When SAS is used to process surveys, generate and publish reports, we need to be on a lookout in order not to break the law since demographic component of any survey or report has a potential of breaching privacy protection, especially when we deal with a small group of people. For small reporting samples, even when we publish aggregated reports, there is still a risk of possible deducing or disaggregating personal data.
Grouping for data suppression
One way of obscuring small count numbers to protect people privacy is to lump them up into a larger group, call it “Others” and leave it there. However, while protecting PII this method distorts composition of the report group as it can put different demographic characteristics into “Other” category for different report groups thus making it impossible to compare them side by side.

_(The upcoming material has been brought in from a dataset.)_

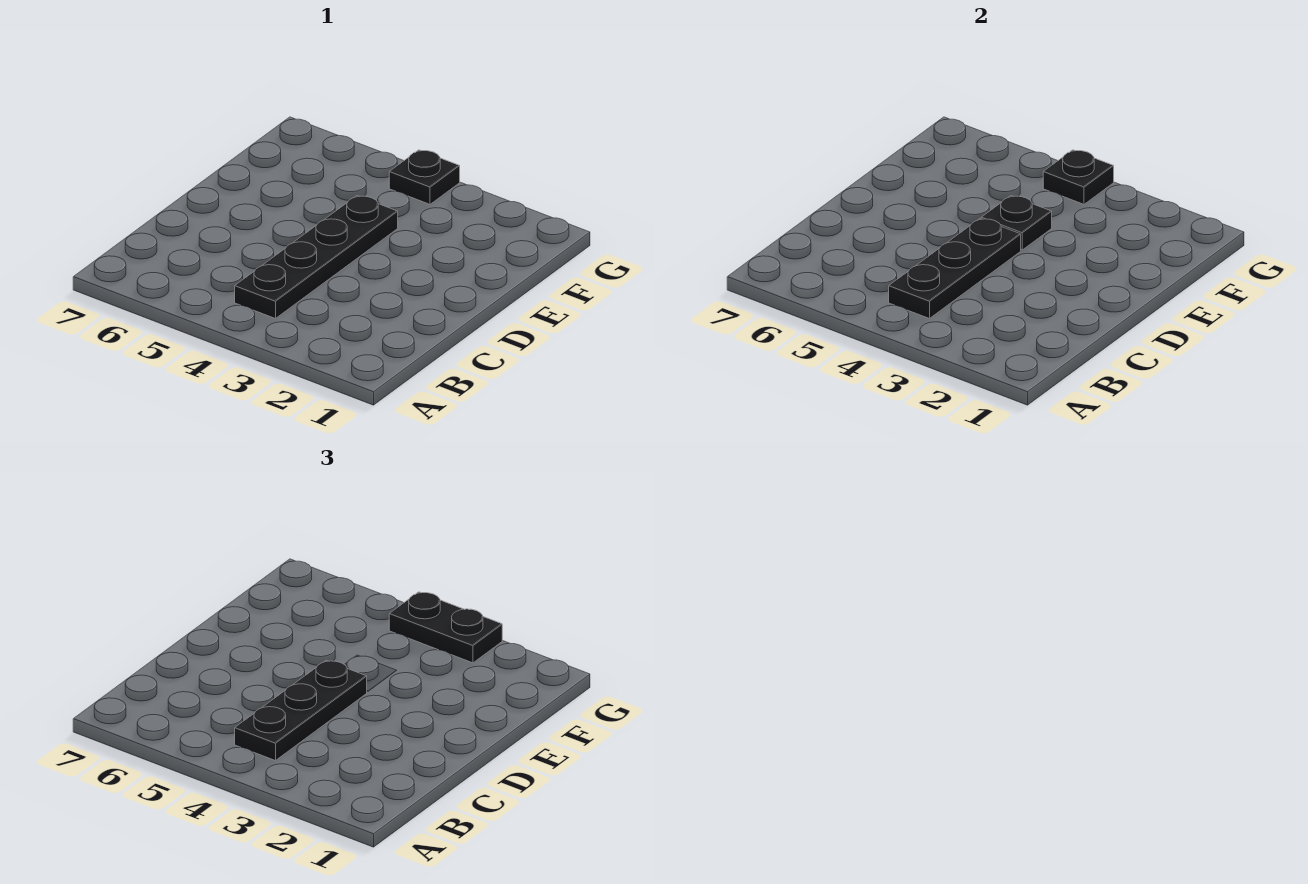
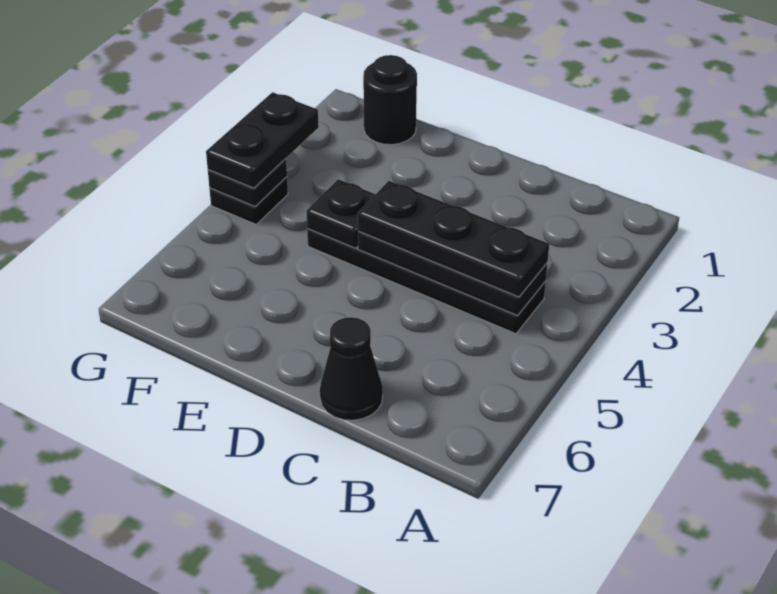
none -> black cone C7 level 1
none -> black round brick F1 level 1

Using custom formats for data suppression
Another way to suppress or mask small numbers is to use SAS custom formats. Let’s say we want to suppress all numbers in the range of 1 through 6, but show all other numbers as comma-formatted. We can create the following SAS user-defined custom numeric format to suppress small numbers:
proc format; value suppress 1-6='*' other=[comma12.] ; run; |
This works just fine for a single variable (list) frequency or cross-tabulation frequency numbers as long as there are no Total column or Total row presented. If Totals by row or column are reported then the suppressed small number cell can be easily derived from those totals and the values of the other unsuppressed numbers.
Primary and complementary data suppression
When a row or column contains just a single suppressed small number and in addition to frequencies (or counts) we also report totals by rows and/or columns, primary data suppression that is based on the number value itself is not enough for privacy protection as it can be calculated as total minus sum of the other reported numbers in that row or column.
To exclude the possibility of deducing suppressed data, this primary data suppression needs to be complemented by the secondary data suppression when a second small number in that row or column also needs to be suppressed. What further complicates matter is that as long as we suppress that second number in a row, that suppressed cell may become the only suppressed cell across the column. In such a case, it can be derived from the column total and other numbers in that column. To make sure we really protect privacy and eliminate the possibility of unraveling suppressed data in a manner we solve a Sudoku puzzle, we need to complement that secondary suppression with tertiary data suppression of that cell in that column. We will refer to those secondary, tertiary, and so on data suppressions as complementary data suppressions.
Depending on the cardinality of classification variables and data combination, the number of those complementary suppression iterations may vary.
Suppression rules
Unfortunately, there is no unambiguous scientific/statistical definition of “small count numbers” that are subject to suppression to protect personally identifiable information. Such definition of “small count numbers” that need to be suppressed in aggregated reports, suppression rules and suppression protocols vary by jurisdiction (country, state), industry, agency, study, data source, demographic characteristic, effective date, etc. Such definitions can be based on an interval between 1 and a certain threshold (in most cases between 4 and 15). For example, the Environmental Public Health Tracking Network currently suppresses cells based on non-zero counts less than six.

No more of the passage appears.